O Brasil quer que da agenda da próxima rodada de negociações da OMC (Organização Mundial do Comércio) conste a extinção dos subsídios às exportações de produtos agrícolas, limites definidos previamente para subsídios à produção e o fim dos picos tarifários (impostos de importação muito altos).

A sugestão do Brasil foi apresentada ontem na reunião do grupo de Cairns, principais exportadores agrícolas, em Punta del Leste, no Uruguai. A proposta brasileira solicita que os produtos agrícolas recebam o mesmo tratamento que os manufaturados.

A sugestão diverge das expectativas da União Européia, Japão, Noruega e Suíça, que defendem que da agenda da OMC conste apenas a menção genérica de que as barreiras e subsídios agrícolas serão reduzidos. O lançamento das negociações da OMC será em novembro, em Doha, no Catar.

O grupo, que reúne além do Brasil outros 17 países que somam 33% do comércio agrícola mundial, entre eles Austrália e Canadá, prepara uma proposta comum, que será concluída quarta-feira, para apresentar em Doha.

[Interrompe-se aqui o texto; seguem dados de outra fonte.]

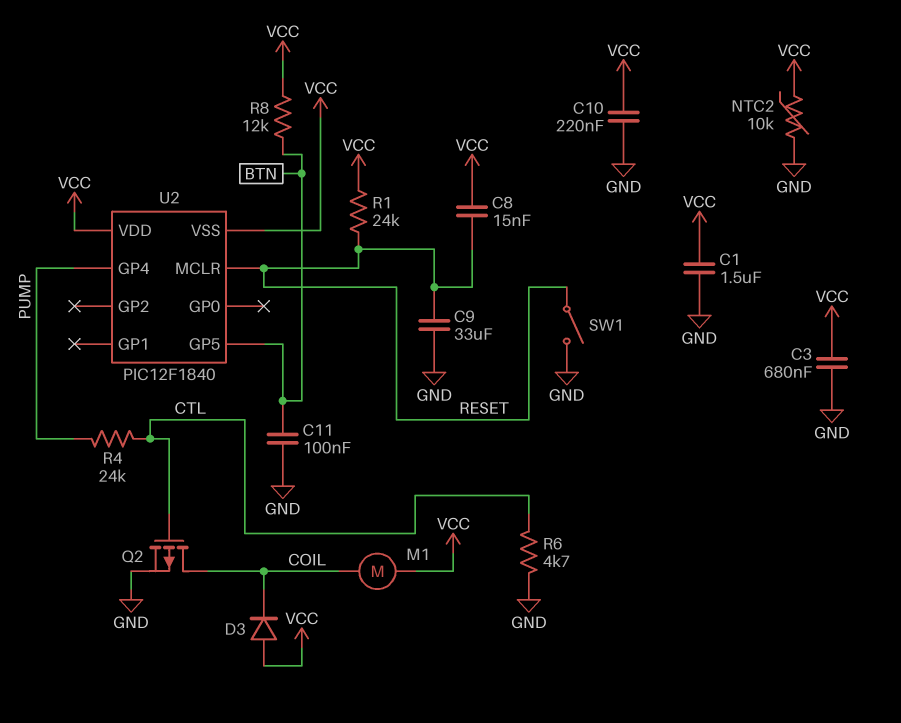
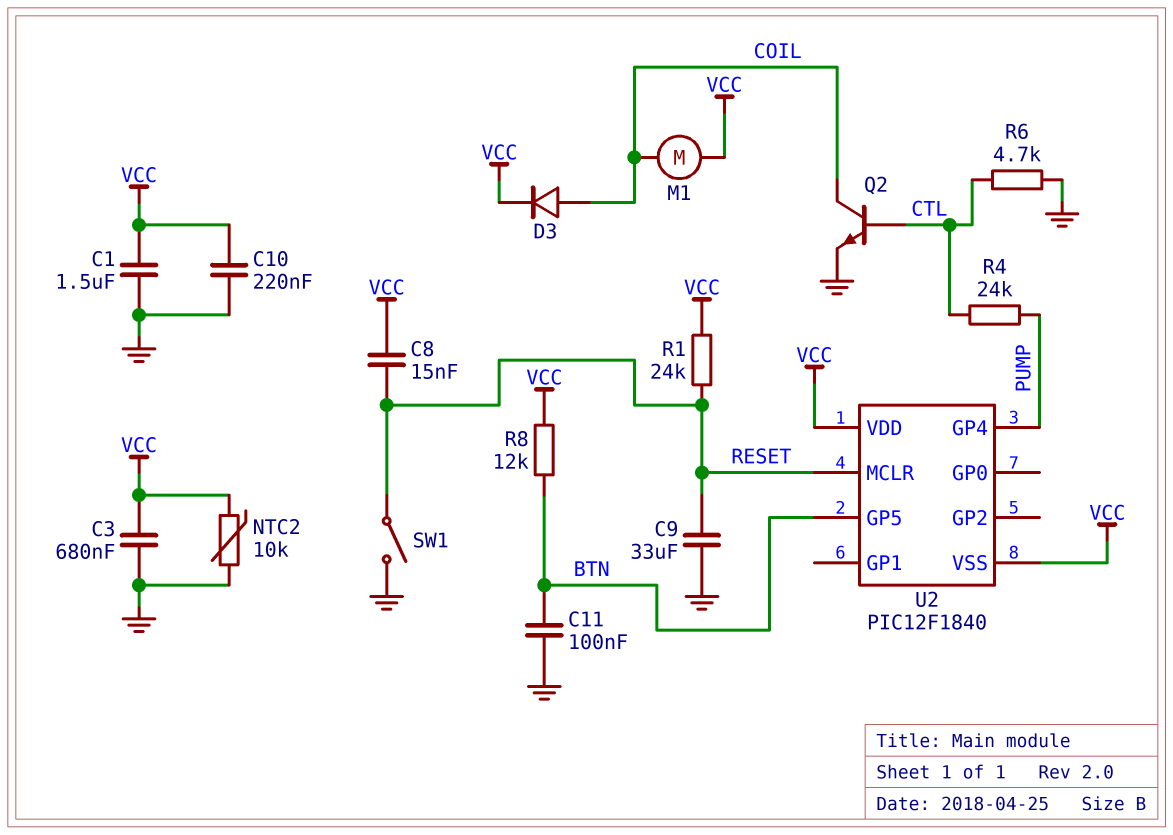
D3: diode (A VCC, K COIL) -> diode (A COIL, K VCC)
Q2: PMOS (G CTL, D COIL, S GND) -> NPN (B CTL, C COIL, E GND)

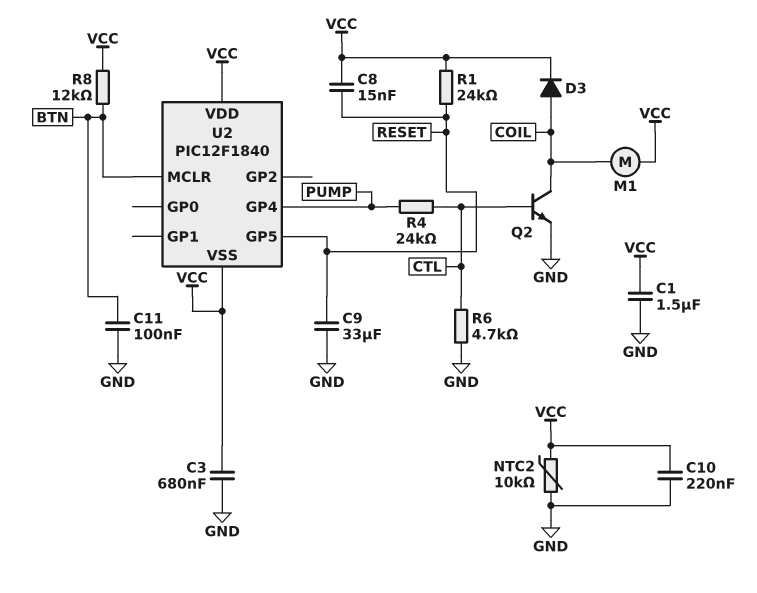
SW1: switch (GND, RESET) -> none
U2 pin GP5: BTN -> RESET
U2 pin MCLR: RESET -> BTN

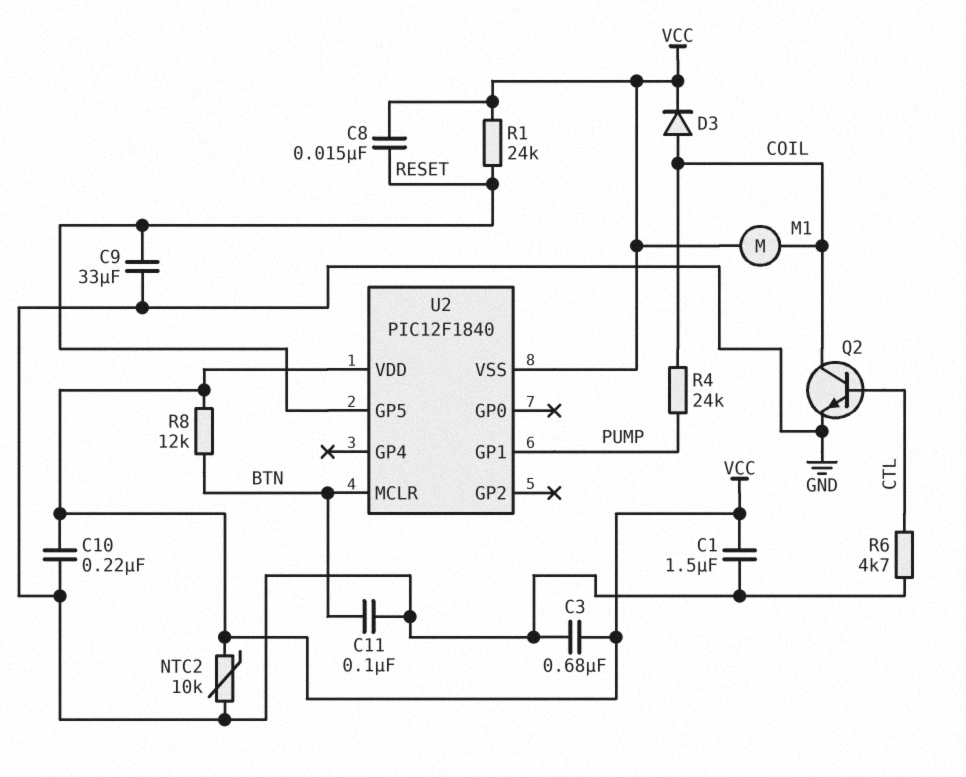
R4: 24k (CTL, PUMP) -> 24k (COIL, PUMP)
U2 pin GP1: none -> PUMP
U2 pin GP4: PUMP -> none

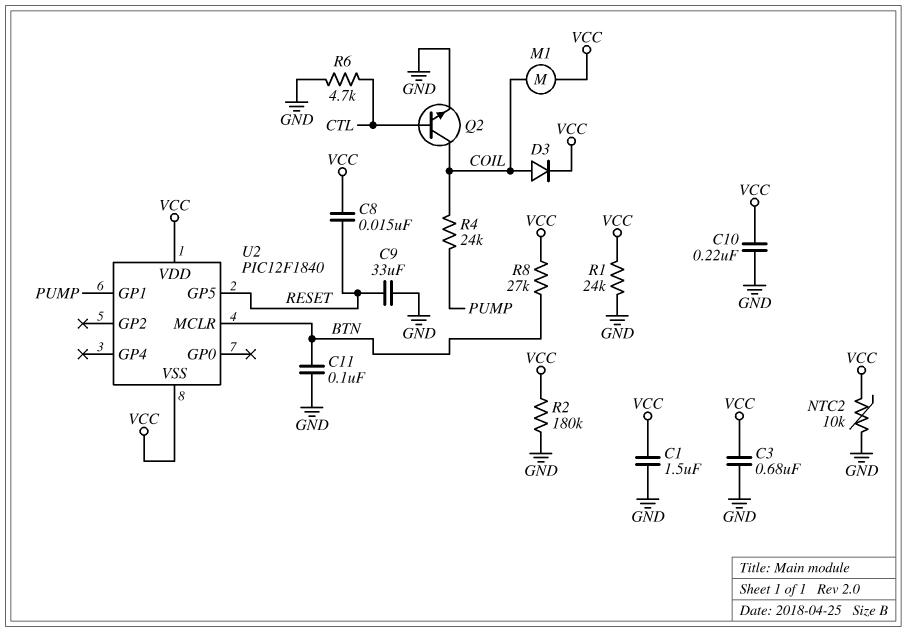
R1: 24k (RESET, VCC) -> 24k (GND, VCC)
R2: none -> 180k (GND, VCC)
R8: 12k (BTN, VCC) -> 27k (BTN, VCC)

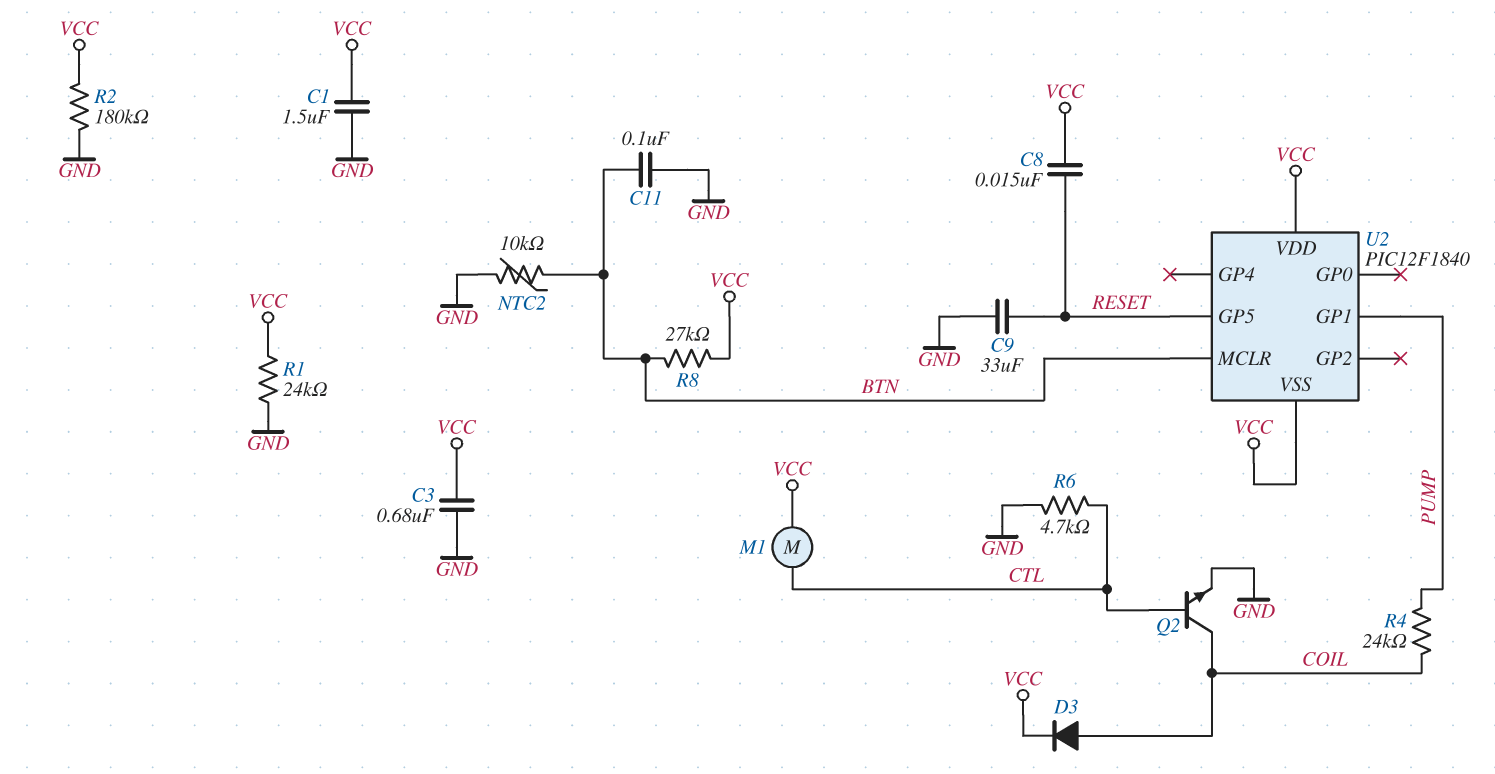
C10: 220nF (GND, VCC) -> none
M1: motor (COIL, VCC) -> motor (CTL, VCC)
NTC2: 10k (GND, VCC) -> 10k (BTN, GND)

Embora não pertençam ao grupo, os Estados Unidos participam do encontro. Ontem, os ministros de Relações Exteriores do Mercosul se reuniram pela primeira vez com o representante de comércio americano, Robert Zoellick, para discutir o acordo de cooperação econômica proposto pelos EUA.

O encontro foi marcado para acertar a agenda da próxima reunião, no dia 21 em Washington e, segundo diplomatas brasileiros, para manter a discussão em torno de um possível acordo comercial por razões políticas.